Sparks himself is a newcomer to WatchGuard and recently took over from the interim CFO, James A. Richman. However, in documents filed with the Securities and Exchange Commission (SEC), WatchGuard maintained the change of personnel was not the result of any disagreement between WatchGuard and Richman on any matter relating to operations, policies, or practices.

Elsewhere, WatchGuard is sending mixed messages. Last week, the vendor announced a Shareholder Rights Agreement to protect the “long-term value” of shareholders’ investments in the event of a takeover. Ed Borey, WatchGuard’s CEO, sought to downplay this move during the conference call. “WatchGuard is not aware of any attempts to acquire the company, but we believe in safeguarding shareholders,” he said.

Back at the drawing board, Borey discussed the company’s future product roadmap. The vendor is looking to exploit the current popularity for security devices that are loaded with with a range of features (see Fortinet Fuses SSL & VOIP).

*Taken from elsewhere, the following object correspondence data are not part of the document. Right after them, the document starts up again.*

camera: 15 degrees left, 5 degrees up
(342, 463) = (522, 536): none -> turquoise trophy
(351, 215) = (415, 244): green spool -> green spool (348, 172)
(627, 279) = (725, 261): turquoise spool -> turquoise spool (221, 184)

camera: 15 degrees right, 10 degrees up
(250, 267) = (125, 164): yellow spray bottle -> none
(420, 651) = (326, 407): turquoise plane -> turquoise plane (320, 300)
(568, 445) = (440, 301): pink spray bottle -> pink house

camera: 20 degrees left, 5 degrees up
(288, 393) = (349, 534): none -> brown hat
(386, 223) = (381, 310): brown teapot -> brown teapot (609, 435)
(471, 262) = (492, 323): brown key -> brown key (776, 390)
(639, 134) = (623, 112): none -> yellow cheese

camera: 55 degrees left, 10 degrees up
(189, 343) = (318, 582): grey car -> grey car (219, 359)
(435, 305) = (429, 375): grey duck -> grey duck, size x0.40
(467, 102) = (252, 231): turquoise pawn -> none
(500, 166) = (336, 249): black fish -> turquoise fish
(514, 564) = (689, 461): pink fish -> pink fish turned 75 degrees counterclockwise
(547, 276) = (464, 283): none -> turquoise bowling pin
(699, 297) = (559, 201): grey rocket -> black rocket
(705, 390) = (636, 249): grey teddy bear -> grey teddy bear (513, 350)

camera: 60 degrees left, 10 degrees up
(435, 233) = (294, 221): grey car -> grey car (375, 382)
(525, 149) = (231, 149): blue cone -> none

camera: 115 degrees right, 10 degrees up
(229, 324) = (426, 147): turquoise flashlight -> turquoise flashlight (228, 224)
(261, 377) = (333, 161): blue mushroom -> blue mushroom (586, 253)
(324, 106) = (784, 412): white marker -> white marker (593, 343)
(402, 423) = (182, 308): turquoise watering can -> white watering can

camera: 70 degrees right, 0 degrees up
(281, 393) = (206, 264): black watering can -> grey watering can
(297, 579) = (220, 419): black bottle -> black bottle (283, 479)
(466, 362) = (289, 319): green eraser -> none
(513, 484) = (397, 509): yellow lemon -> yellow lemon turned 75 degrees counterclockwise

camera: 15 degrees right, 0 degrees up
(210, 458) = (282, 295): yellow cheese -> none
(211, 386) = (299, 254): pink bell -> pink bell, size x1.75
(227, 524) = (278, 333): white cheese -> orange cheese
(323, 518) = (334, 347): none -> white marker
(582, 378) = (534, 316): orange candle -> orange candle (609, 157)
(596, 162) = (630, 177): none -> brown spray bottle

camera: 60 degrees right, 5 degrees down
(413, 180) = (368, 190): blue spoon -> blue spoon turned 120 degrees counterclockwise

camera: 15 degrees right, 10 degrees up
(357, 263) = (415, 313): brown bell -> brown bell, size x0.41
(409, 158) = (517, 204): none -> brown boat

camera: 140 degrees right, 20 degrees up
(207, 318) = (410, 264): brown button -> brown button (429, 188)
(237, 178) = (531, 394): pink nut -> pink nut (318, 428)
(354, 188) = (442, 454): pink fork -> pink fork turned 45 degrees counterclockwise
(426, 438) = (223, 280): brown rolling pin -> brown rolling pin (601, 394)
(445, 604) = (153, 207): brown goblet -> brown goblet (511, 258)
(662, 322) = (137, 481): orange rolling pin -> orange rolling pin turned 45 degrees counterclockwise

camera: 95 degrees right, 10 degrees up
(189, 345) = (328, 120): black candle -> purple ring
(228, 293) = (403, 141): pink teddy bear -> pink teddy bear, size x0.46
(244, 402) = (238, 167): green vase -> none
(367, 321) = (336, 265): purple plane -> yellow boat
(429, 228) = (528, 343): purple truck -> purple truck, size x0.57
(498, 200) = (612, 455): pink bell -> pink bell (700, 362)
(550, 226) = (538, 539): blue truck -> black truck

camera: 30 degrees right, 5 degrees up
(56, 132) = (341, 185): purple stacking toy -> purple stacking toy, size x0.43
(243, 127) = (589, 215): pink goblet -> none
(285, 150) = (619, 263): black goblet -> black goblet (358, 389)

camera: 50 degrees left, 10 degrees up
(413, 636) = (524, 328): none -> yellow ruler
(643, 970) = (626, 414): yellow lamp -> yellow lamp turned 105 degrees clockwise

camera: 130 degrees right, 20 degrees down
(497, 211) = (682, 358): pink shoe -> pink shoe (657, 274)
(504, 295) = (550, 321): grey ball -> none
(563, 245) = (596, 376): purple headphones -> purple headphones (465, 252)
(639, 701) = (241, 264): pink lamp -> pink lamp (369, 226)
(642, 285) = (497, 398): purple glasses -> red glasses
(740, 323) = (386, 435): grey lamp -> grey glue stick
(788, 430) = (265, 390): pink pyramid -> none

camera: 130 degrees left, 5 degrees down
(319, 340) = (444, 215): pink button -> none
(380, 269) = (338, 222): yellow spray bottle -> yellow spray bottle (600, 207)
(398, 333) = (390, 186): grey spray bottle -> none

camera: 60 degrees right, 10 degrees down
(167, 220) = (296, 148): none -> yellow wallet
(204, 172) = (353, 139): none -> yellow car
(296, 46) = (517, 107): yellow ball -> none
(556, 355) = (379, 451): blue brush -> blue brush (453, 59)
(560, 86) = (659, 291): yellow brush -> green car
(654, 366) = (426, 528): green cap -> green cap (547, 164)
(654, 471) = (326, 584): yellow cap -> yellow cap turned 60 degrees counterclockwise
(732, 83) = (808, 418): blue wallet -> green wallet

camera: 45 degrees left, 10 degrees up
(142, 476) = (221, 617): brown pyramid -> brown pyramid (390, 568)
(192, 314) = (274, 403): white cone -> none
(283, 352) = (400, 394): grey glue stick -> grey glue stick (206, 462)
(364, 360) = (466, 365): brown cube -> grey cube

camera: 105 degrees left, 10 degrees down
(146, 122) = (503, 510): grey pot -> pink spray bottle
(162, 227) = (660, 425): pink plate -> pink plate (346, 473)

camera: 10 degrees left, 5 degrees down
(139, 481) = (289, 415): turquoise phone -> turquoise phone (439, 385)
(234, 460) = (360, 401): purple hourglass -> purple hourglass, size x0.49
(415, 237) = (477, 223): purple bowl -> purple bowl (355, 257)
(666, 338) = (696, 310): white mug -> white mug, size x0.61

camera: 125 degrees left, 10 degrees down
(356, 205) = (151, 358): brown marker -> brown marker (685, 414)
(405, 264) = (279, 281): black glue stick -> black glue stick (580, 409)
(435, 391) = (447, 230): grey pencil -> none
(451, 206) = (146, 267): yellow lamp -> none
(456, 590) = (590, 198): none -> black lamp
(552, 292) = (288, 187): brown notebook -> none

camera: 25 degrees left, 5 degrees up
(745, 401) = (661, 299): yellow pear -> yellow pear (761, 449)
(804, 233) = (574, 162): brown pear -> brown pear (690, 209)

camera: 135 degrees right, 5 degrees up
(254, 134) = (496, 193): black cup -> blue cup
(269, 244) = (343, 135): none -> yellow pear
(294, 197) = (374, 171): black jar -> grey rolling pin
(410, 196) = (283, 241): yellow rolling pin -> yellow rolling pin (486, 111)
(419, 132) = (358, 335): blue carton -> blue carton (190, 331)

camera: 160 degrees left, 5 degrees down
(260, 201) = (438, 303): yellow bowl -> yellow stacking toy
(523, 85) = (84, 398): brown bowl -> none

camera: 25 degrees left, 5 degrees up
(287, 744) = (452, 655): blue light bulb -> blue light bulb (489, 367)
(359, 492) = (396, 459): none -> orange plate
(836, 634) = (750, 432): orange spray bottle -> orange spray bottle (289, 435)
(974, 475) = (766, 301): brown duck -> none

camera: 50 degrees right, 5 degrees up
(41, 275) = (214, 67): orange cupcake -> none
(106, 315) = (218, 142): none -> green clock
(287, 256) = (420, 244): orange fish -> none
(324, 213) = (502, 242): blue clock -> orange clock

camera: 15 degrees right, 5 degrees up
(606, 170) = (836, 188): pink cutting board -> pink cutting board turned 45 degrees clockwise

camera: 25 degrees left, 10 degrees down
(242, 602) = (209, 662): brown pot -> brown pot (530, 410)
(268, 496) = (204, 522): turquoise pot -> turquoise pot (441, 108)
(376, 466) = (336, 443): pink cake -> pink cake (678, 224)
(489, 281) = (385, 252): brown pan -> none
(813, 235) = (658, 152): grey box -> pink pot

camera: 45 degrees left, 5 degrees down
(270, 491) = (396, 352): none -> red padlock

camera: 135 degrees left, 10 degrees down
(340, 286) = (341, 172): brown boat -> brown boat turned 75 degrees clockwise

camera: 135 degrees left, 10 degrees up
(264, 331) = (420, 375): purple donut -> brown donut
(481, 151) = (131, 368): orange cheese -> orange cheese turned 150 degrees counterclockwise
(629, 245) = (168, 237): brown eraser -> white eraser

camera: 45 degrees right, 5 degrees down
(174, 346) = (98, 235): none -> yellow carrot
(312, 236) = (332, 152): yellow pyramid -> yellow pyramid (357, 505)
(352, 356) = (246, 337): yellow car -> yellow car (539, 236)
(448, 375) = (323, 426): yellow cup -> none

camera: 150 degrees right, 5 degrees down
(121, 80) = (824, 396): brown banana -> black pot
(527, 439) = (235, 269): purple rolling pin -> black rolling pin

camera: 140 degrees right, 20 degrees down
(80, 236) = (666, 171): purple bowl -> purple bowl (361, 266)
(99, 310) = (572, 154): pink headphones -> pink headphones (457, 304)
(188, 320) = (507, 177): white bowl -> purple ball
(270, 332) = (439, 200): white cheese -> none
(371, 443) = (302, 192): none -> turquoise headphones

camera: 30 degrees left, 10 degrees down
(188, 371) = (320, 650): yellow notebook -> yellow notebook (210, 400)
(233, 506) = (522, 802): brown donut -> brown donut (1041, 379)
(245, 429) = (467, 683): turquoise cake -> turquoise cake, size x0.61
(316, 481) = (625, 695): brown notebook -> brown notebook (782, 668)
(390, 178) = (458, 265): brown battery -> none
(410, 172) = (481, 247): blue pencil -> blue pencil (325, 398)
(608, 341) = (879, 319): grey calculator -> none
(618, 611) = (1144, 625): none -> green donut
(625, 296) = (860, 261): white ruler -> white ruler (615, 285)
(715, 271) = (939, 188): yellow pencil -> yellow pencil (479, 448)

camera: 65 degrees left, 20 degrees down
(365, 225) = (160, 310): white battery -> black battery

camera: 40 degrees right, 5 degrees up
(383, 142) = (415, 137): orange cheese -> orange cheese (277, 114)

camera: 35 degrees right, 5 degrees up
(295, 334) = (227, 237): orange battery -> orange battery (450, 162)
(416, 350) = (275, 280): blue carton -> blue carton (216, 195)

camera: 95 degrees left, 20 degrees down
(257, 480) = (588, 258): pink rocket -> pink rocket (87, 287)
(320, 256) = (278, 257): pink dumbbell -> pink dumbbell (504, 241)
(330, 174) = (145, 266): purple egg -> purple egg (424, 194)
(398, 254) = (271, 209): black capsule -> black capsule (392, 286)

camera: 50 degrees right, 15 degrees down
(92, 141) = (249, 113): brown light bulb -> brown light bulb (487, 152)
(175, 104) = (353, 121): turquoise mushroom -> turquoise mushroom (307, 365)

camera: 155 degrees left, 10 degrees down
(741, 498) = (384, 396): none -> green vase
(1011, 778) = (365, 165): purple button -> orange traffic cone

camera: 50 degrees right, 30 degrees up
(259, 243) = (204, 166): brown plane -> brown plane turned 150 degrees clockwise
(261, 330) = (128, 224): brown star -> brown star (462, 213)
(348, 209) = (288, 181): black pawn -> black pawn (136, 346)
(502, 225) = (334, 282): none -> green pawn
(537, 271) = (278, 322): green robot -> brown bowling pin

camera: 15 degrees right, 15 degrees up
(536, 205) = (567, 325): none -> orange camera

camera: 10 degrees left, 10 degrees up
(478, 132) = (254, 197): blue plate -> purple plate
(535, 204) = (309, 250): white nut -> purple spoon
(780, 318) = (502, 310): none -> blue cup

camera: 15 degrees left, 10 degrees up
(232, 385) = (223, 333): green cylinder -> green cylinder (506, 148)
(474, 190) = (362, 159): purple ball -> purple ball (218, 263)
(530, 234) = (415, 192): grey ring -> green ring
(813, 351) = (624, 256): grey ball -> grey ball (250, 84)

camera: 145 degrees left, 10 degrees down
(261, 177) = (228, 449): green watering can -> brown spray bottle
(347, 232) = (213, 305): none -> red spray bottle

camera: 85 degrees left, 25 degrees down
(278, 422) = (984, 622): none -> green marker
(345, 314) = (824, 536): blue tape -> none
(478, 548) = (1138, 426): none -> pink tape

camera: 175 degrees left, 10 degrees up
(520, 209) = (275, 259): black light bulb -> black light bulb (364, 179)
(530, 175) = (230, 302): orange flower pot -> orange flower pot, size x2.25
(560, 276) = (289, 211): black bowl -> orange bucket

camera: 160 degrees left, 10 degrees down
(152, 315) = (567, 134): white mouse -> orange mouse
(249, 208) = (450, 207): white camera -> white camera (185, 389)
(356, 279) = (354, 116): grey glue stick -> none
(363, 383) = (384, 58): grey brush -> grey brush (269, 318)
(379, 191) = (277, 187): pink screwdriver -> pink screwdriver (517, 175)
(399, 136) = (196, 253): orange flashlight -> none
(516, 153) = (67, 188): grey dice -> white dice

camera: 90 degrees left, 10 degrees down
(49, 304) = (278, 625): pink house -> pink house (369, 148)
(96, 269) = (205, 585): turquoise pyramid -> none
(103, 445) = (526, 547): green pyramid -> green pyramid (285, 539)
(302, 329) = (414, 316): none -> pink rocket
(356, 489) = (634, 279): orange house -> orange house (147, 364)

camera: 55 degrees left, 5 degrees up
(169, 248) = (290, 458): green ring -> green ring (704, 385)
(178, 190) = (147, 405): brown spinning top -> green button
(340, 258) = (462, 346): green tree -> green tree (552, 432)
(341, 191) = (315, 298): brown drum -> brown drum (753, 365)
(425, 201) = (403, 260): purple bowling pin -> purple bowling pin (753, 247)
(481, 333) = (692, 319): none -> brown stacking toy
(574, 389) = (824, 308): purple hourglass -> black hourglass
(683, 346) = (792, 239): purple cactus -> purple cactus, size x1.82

WatchGuard recently launched its new, high-end integrated appliance, the Firebox X Peak, and more product consolidation looks to be in the cards (see WatchGuard Intros Firebox X Peak). Long-term, according to Borey, the company is looking to employ one set of software running on just two hardware platforms. Currently, WatchGuard offers five different versions of its Firebox security product.The market was less than overwhelmed with WatchGuard's results. In after-hours trading, WatchGuard shares fell 5 cents (1.49 percent) to $3.30.